If you’re wanting to break into comics, it can be extremely hard to get your foot in the door. Publishers and editors want to see published work (as opposed to self-published) which can be really hard to put together.
A lot of artists break in by creating their own web comics and publishing them on LINE WEBTOON, Tapas, or Tumblr, but you need to gain a pretty healthy following to garner recognition by a publisher this way alone. It’s also especially hard if you’re a writer and aren’t able to draw your own comics to self-publish.
One way to build up a portfolio of published pieces is by working on Anthology Projects. Anthologies are a collection of short stories with a variety of contributors who write, draw, colour, letter, and edit the project. There’s usually a common theme that tie the stories together loosely. Anthologies are also a great way to practice your comic book scripting/storytelling, and help develop your writing voice.

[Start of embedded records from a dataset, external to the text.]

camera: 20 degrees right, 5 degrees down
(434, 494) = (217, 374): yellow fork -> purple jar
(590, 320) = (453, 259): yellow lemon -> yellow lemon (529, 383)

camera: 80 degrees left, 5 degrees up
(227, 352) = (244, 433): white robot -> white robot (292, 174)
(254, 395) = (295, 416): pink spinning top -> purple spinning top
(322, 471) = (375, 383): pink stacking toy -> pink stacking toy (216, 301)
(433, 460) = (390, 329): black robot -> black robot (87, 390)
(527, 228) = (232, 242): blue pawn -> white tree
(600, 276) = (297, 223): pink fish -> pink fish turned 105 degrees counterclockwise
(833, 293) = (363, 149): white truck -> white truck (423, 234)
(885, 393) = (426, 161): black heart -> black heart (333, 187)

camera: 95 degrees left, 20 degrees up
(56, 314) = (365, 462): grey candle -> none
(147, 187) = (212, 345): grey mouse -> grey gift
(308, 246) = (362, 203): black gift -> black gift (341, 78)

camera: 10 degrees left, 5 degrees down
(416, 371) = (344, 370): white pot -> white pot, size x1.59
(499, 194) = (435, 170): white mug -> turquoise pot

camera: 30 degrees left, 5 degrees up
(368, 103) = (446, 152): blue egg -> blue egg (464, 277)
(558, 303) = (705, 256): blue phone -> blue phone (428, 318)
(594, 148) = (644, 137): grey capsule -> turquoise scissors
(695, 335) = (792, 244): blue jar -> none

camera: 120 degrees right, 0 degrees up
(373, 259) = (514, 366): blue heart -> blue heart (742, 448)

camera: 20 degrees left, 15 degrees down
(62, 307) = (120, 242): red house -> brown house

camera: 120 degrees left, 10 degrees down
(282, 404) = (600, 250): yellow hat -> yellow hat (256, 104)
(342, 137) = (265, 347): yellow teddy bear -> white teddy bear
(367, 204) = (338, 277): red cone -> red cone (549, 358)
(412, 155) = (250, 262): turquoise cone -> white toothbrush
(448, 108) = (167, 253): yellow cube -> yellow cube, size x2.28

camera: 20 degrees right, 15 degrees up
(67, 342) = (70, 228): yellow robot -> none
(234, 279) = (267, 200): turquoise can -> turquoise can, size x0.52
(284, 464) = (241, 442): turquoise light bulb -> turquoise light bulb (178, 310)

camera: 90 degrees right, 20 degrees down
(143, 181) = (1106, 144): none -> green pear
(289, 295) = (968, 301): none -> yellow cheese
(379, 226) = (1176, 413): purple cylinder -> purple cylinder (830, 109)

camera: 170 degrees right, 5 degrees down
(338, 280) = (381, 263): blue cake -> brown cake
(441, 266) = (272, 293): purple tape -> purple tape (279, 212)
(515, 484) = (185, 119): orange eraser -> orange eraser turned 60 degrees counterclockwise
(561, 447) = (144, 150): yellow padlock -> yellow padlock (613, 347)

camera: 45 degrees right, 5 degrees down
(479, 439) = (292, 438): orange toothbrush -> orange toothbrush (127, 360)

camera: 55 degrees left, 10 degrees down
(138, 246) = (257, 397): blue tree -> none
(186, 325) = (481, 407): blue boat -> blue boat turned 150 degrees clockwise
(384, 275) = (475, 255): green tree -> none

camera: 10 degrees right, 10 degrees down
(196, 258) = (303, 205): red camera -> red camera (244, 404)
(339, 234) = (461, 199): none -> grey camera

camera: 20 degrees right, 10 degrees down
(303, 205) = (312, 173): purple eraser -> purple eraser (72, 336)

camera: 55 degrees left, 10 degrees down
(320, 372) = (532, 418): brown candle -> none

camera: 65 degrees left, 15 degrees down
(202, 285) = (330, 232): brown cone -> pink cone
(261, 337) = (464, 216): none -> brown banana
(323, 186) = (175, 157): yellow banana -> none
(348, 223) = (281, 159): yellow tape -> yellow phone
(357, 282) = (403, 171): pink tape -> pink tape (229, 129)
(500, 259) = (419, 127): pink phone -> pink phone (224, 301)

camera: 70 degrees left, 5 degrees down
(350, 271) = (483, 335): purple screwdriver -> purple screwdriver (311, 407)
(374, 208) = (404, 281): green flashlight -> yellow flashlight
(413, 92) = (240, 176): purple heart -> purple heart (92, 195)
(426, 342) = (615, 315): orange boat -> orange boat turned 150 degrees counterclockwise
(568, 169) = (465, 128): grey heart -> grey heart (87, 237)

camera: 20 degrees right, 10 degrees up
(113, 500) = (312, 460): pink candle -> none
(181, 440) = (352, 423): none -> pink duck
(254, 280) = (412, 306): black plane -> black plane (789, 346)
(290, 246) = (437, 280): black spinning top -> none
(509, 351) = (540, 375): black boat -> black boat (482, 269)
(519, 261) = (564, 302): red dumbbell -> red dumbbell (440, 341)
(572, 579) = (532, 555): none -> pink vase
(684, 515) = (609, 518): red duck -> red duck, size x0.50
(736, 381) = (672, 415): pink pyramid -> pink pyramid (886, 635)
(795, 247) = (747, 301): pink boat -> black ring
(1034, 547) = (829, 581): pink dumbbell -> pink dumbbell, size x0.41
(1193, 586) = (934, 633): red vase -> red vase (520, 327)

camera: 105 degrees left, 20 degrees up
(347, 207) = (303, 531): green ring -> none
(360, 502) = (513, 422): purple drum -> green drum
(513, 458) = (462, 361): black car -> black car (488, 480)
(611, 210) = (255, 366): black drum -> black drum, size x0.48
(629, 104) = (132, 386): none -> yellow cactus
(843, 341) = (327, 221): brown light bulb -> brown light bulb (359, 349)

Many of them are paid projects (funded via Kickstarter) and one of the great things about working on an anthology is getting a portfolio piece that is being funded by somebody else. The team gets paid (writer, artist, colourist etc.) so if your story is selected, you get to work with someone awesome and the funding isn’t coming out of pocket. Some anthologies don’t pay and it’s up to you whether or not it’s worth working on in that case. Sometimes it’ll come down to who is a part of the project and whether your passion for it outweighs getting paid.
Depending on the anthology, sometimes you won’t be able to submit unless you’re also an artist who will illustrate the story. However, there are plenty that will not only allow you to submit with an artist in mind, but will help pair you up with an artist even if you don’t have someone that you want to specifically bring on board.
It’s worth noting that not all anthology projects are run by upstanding members of the comic book industry. Some don’t understand what exactly goes into putting an anthology together and poorly manage the project which can result in a not-so-great experience.
That being said, do your research and look up the people running an anthology, if you’re interested in one in particular. Check social media to see if people are talking about it, and pay attention to what they’re saying, and make note of any concerns that may be pointed out.
- Find Anthologies! – A Twitter account that’s dedicated to posting up currently accepting submissions. This is a great place to check out regularly if you’re looking to contribute to an anthology.
- Opportunities for Cartoonists – a web site that organizes (and prioritizes) paid gigs for creators working in comic books.